Chang on Monday rebutted Stanton’s views in response to a report in the Chinese-language Liberty Times (the Taipei Times’ sister paper) headlined “The cross-strait service trade agreement does not relate to [Taiwan’s chance to enter the TPP] either directly or indirectly.”
Chang, while giving a speech at a monthly meeting at the Presidential Office, said it was “regrettable” that Stanton apparently “does not understand” the difficulties Taiwan encounters diplomatically, despite having lived in the country for so long.
Taiwan joining the TPP is not an issue which the US alone can decide, because Beijing has a bearing on the other 11 TPP members, given that most of those countries have strong trade ties with China, Chang said.
Chang added that Taiwan would only be able to sign bilateral trade agreements or become a TPP member after it completes all the follow-on agreements of the cross-strait 2010 Economic Cooperation Framework Agreement (ECFA), including a service trade deal.
The Liberty Times’ report was based on a joint interview the paper and the Taipei Times had with Stanton, a former director of the American Institute in Taiwan.
In an e-mail to the Taipei Times yesterday, Stanton said: “I am not as uninformed or naive as some have indicated.”
Chang appeared to “[have] misread or at least not carefully read my remarks as [the Taipei Times] reported them in English [on Monday],” Stanton said.

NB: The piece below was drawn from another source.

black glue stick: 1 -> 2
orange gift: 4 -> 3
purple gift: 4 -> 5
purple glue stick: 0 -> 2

“What I said about the [cross-strait] service trade agreement having no effect on trade with others applied specifically to the US in particular,” Stanton said.
The Liberty Times’ report on Monday said that Stanton said it was inconceivable to him that the US sees a cross-strait agreement as a test case to consider a free-trade agreement with Taiwan and the nation’s chance to join the TPP.

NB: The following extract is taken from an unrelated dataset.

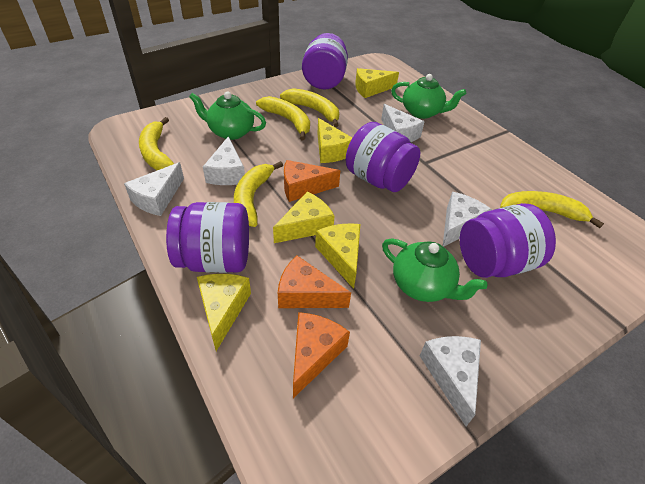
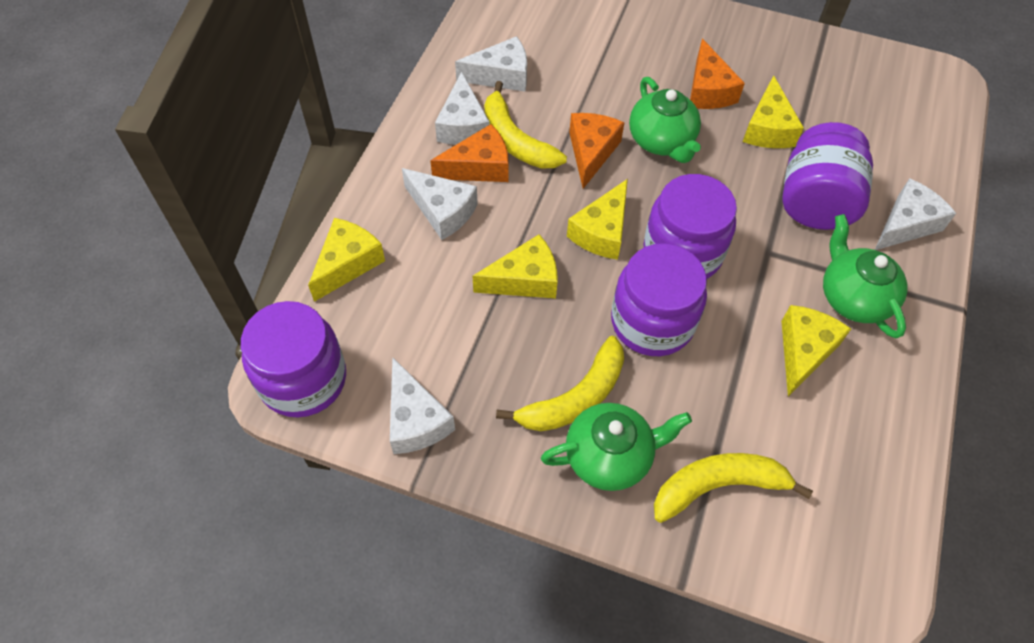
yellow banana: 5 -> 3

It was in this context that Stanton said there was no direct or indirect connection between the cross-strait service trade agreement and Taiwan’s accession to the TPP when the US looks at Taiwan, according to the Liberty Times’ report.
In the Taipei Times’ version, Stanton said he did not see “any direct or indirect connection between what Taiwan does in trade with China and what the US would do to facilitate its trade relations with Taiwan or to support the nation’s joining TPP talks.”

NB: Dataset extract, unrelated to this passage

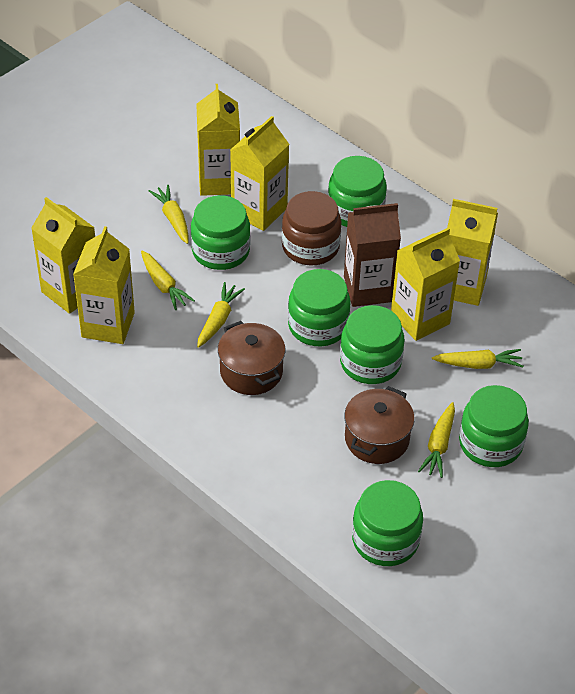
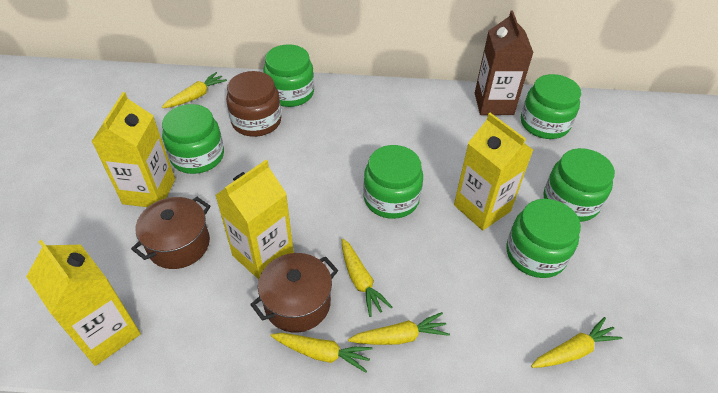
yellow carton: 6 -> 4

Stanton said in the interview that China might use its leverage on the 11 TPP negotiating parties, other than the US, not to move forward with Taiwan’s inclusion unless Taiwan signs follow-on agreements under the ECFA, adding that the US would not concede to such a precondition set by China.
“I did not disallow the possibility that China might scare off other TPP aspirants, only that the US would not be bullied,” Stanton said yesterday.
As a friend, the US should do what it can to bring Taiwan into the TPP negotiations even if China might block it indirectly, he said.
“That in itself would reveal to the world once again the way the Chinese behave,” he said in the e-mail.
US Department of State senior official for APEC affairs Robert Wang expressed the same views on Monday.
China might put pressure on TPP members, but what China might do or say is not one of the criteria the US uses to evaluate Taiwan’s interests in joining the TPP, Wang said.